Insalubrité au CHD O/P: A quand la fin ?

La lutte contre l’insalubrité environnementale est une priorité de santé publique. Un tour au centre hospitalier de Porto- Novo laisse transparaître des lieux insalubres. Malheureusement, la question reste une équation à résoudre pour son nouveau locataire aux commandes depuis quatre mois qui du moins, reste inerte devant les difficultés financières.

Il est à constater dans ce centre une insalubrité caractérisée par l’entassement des déchets bio médicaux prêts à être incinérés mais l’incinérateur en panne renvoie l’opération aux calendres grecques. Un tour vers les rigoles situées derrière le bâtiment de la maternité, laisse transparaître des déchets allègrement déposés par les femmes venues accoucher. Deux séries de latrines récemment mises en service fonctionnent pour permettre aux usagers de ne pas s’adonner à des comportements indélicats. Les nombreuses autres restées non fonctionnelles depuis plusieurs années sont désormais ouvertes pour être réfectionnées les jours à venir.
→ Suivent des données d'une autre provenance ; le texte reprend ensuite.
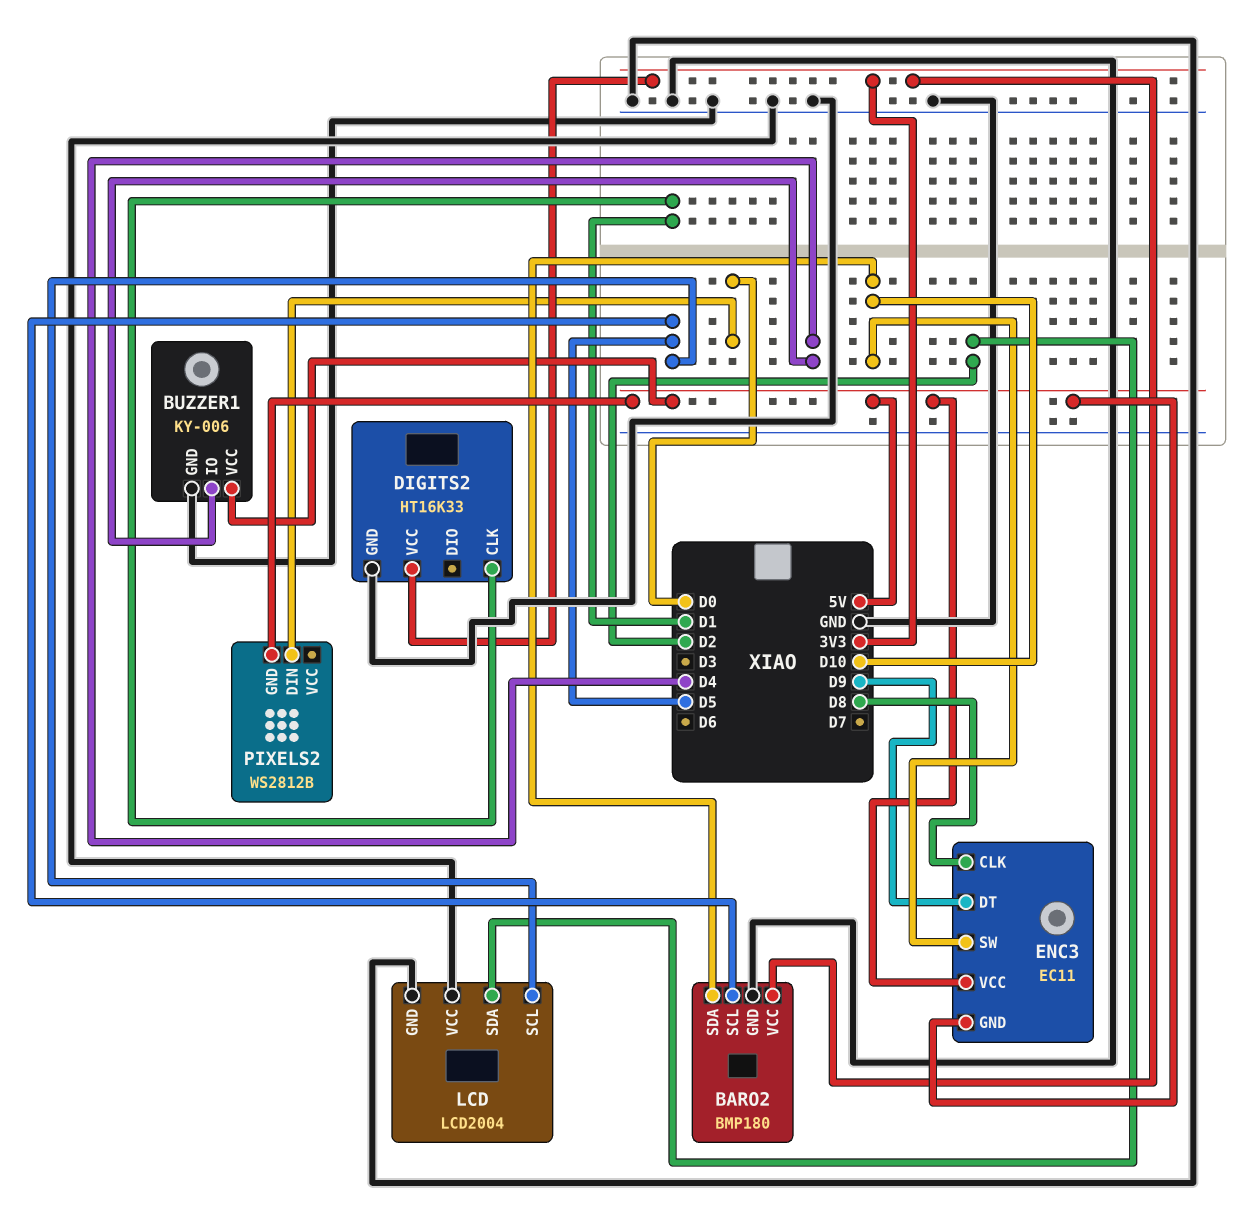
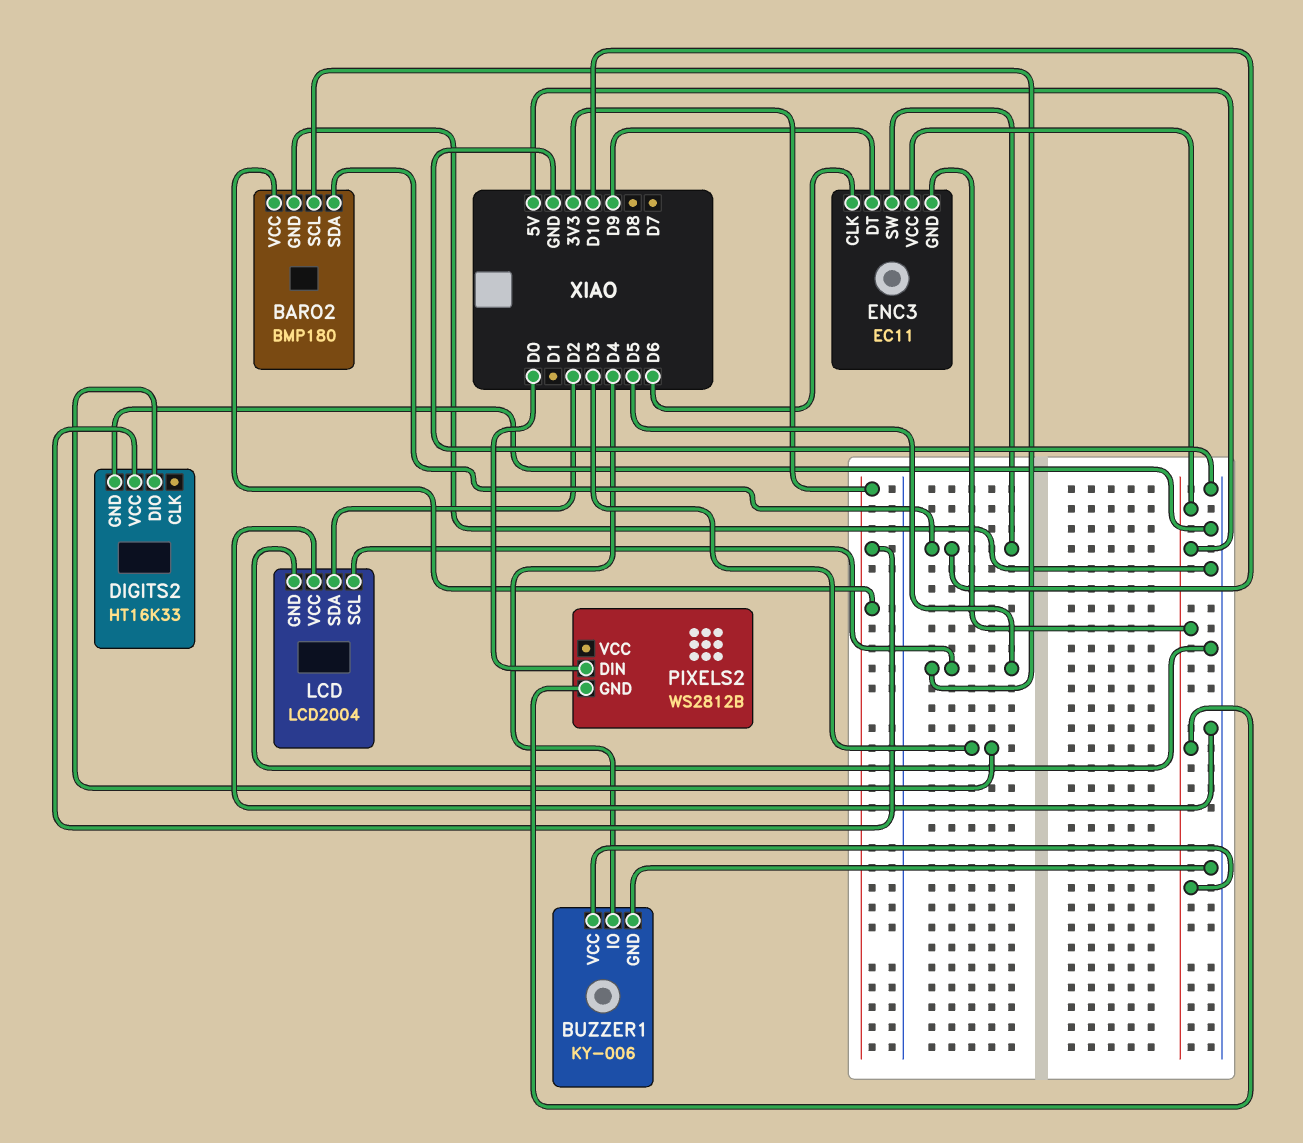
DIGITS2 pin CLK: D1 -> none
DIGITS2 pin DIO: none -> D3
ENC3 pin CLK: D8 -> D6

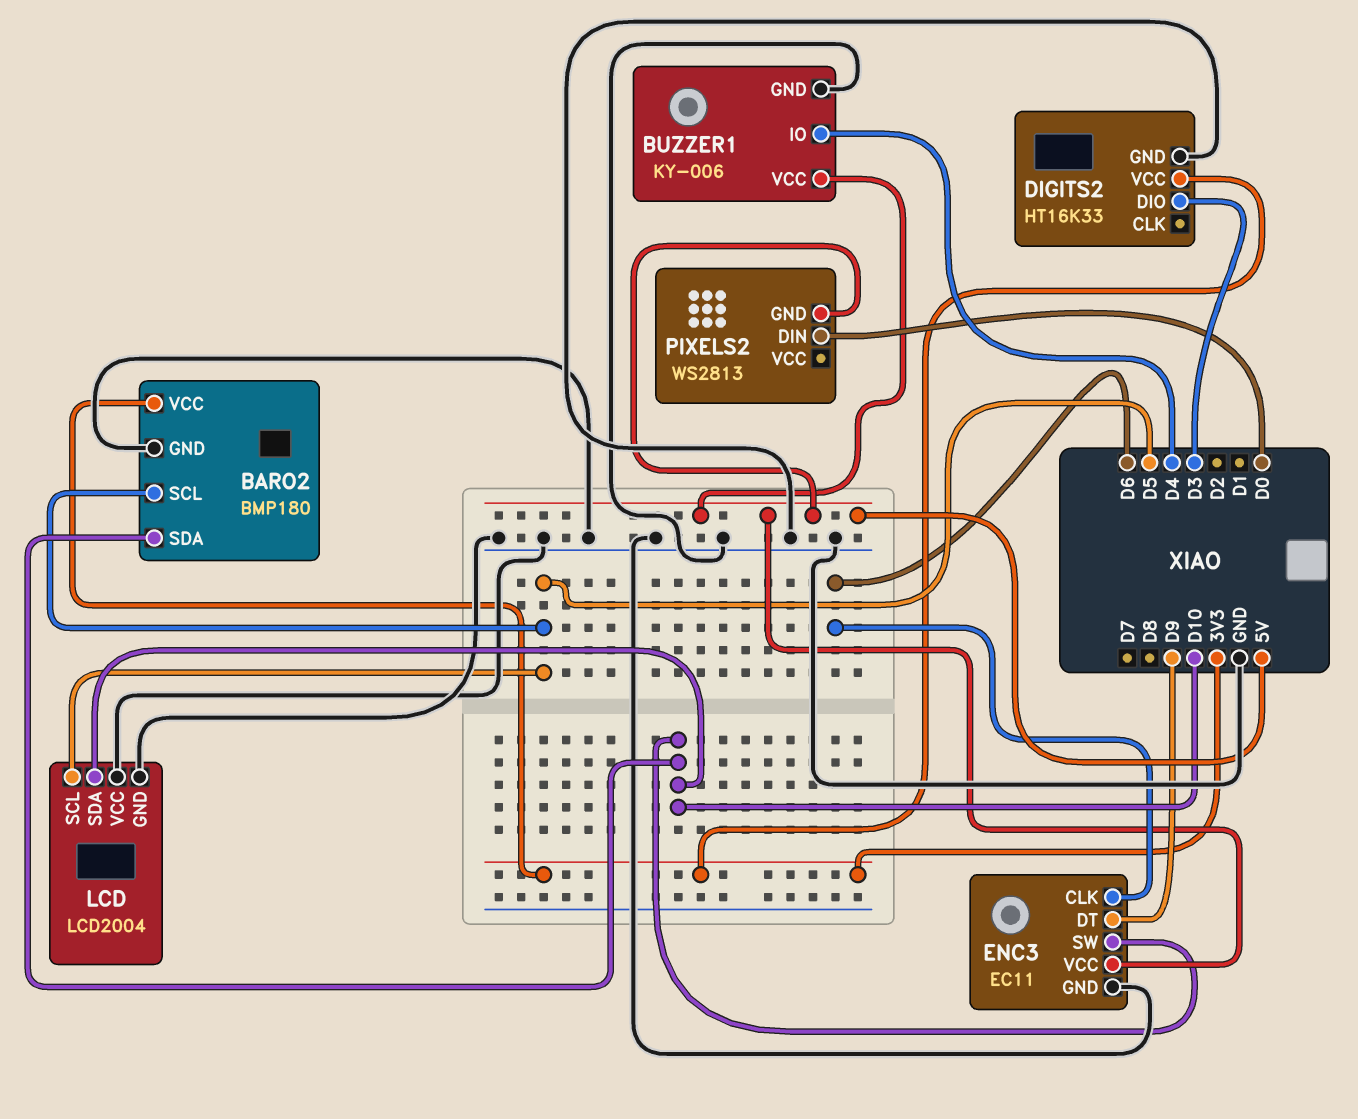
ENC3 pin GND: 5V -> GND
LCD pin SDA: D2 -> D10
PIXELS2: WS2812B -> WS2813

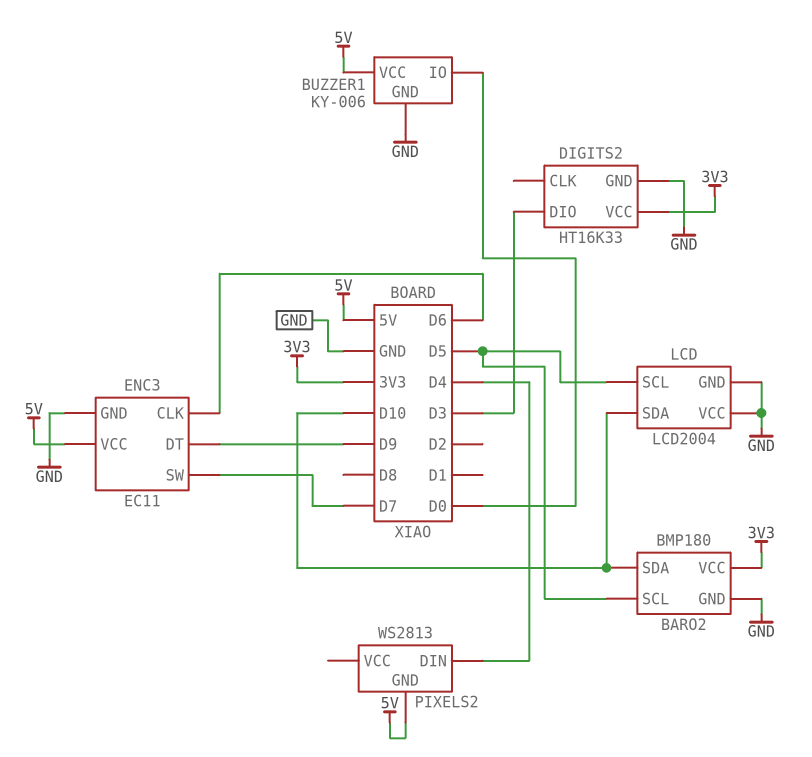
BUZZER1 pin IO: D4 -> D0
ENC3 pin SW: D10 -> D7
PIXELS2 pin DIN: D0 -> D4

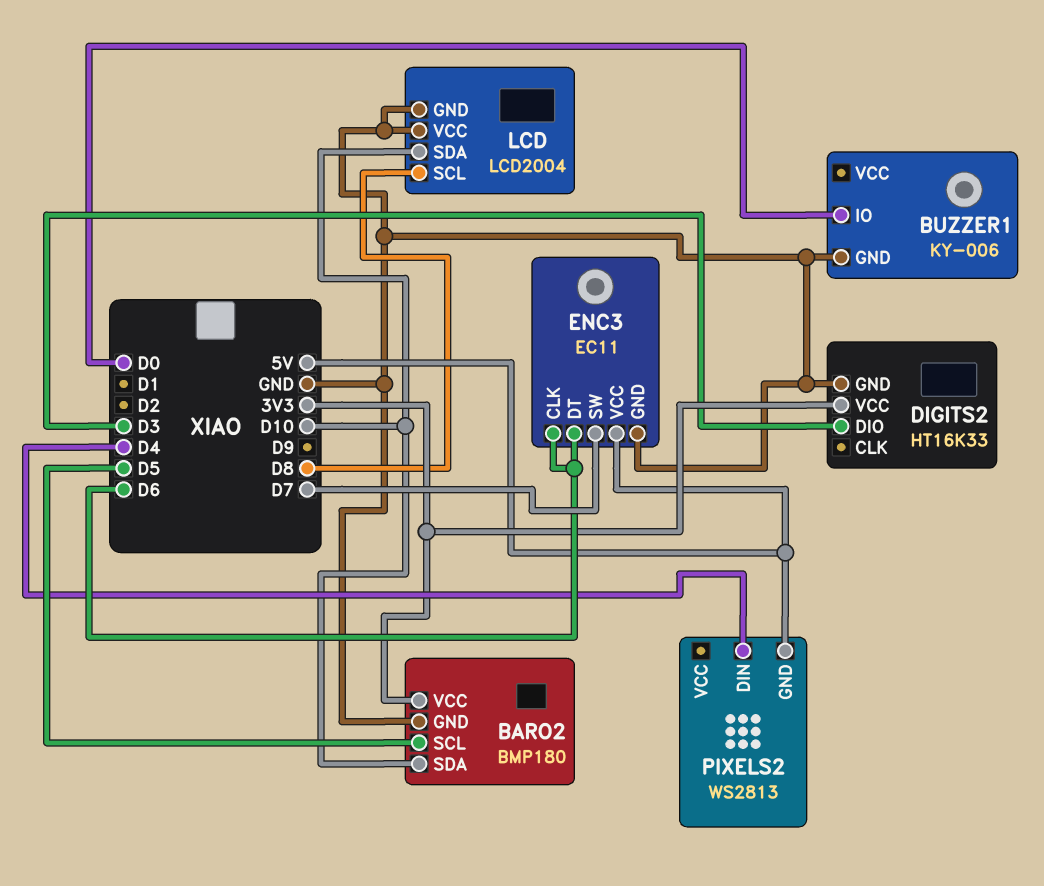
BUZZER1 pin VCC: 5V -> none
ENC3 pin DT: D9 -> D6
LCD pin SCL: D5 -> D8

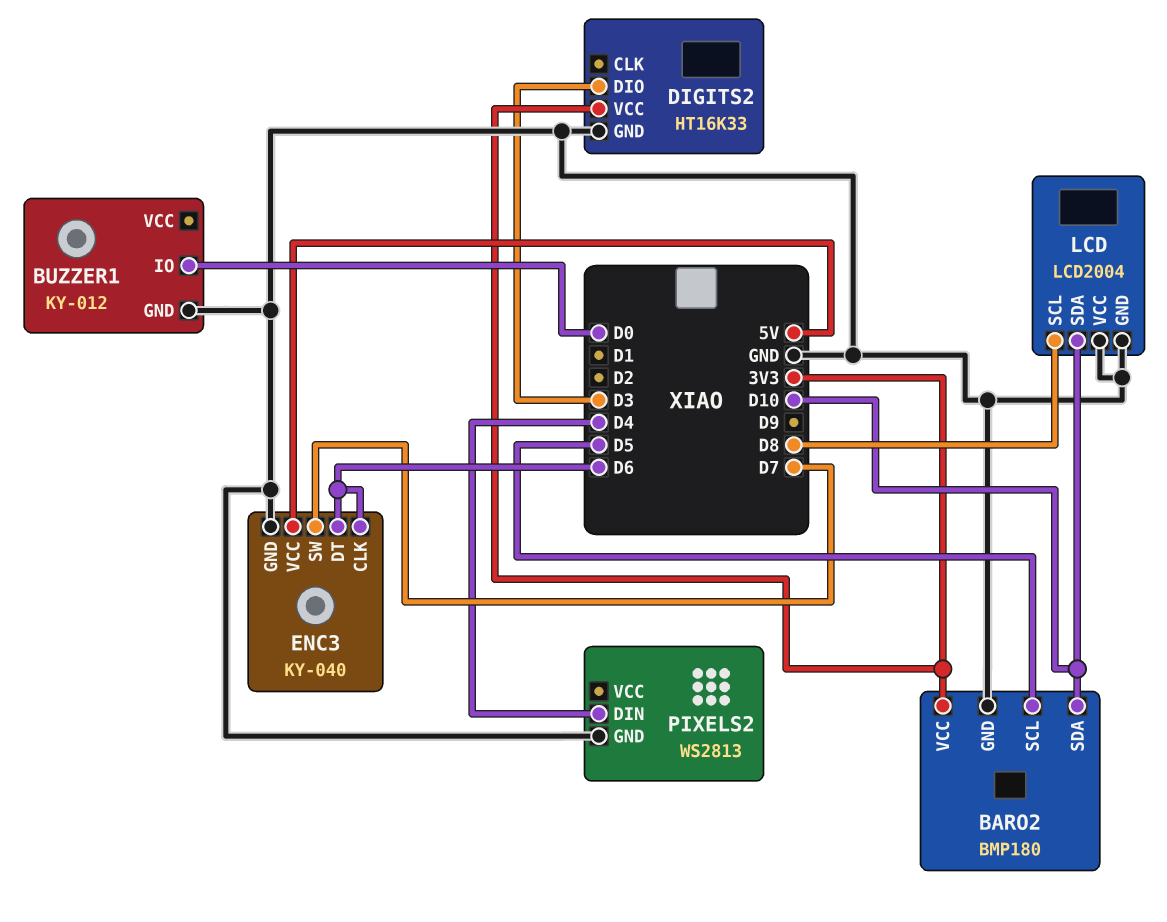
BUZZER1: KY-006 -> KY-012
ENC3: EC11 -> KY-040
PIXELS2 pin GND: 5V -> GND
Une situation qui expose d’avantage des malades qui se rendent dans le centre pour être guérir. Que font alors les autorités administratives de ce centre qui du moins est particulier car depuis plusieurs années, malgré la volonté affichée des directeurs qui se sont succédé à sortir la maison de l’ornière ? Es-ce à chaque niveau d’agent du centre, le travail qui leur est imparti est fait ? On se rappelle d’une première descente du président Boni Yayi dans ce centre, c’était encore au temps du directeur Candide Hounkanrin où un chapelet de difficultés a été égrené. En ce temps, des injonctions étaient données par le chef de l’Etat pour que les dettes du centre soient quelques peu épongées. Apparemment, rien n’est fait à ce jour alors que les grosses dettes sont pour la plupart celles des personnes envoyées par l’Etat même pour reprendre la terminologie de prises en charge. Il est vrai que l’hôpital a à son compte des agents d’entretien mais sont-ils aujourd’hui à la hauteur de l’entretien environnementale. Ils sont mêmes confondus aux agents chargés de l’entretien médical. N’eût été la récente réunion des autorités administratives, ils continueront de servir dans les bâtiments. Pendant combien de temps la situation va-t-elle encore durer ? Le directeur actuel, Pedro Charlemagne aura à gérer des problèmes jusqu’à trouver une solution et mettre l’hôpital sur orbite. Mais cela ne peut se faire quand on sait que le centre ploie sur le dos des dettes de l’Etat béninois, plus de deux cent cinquante millions de f Cfa. Le trésor national se doit de vite les régler au plus tôt avant que le pire n’arrive, ceci au grand bonheur des populations.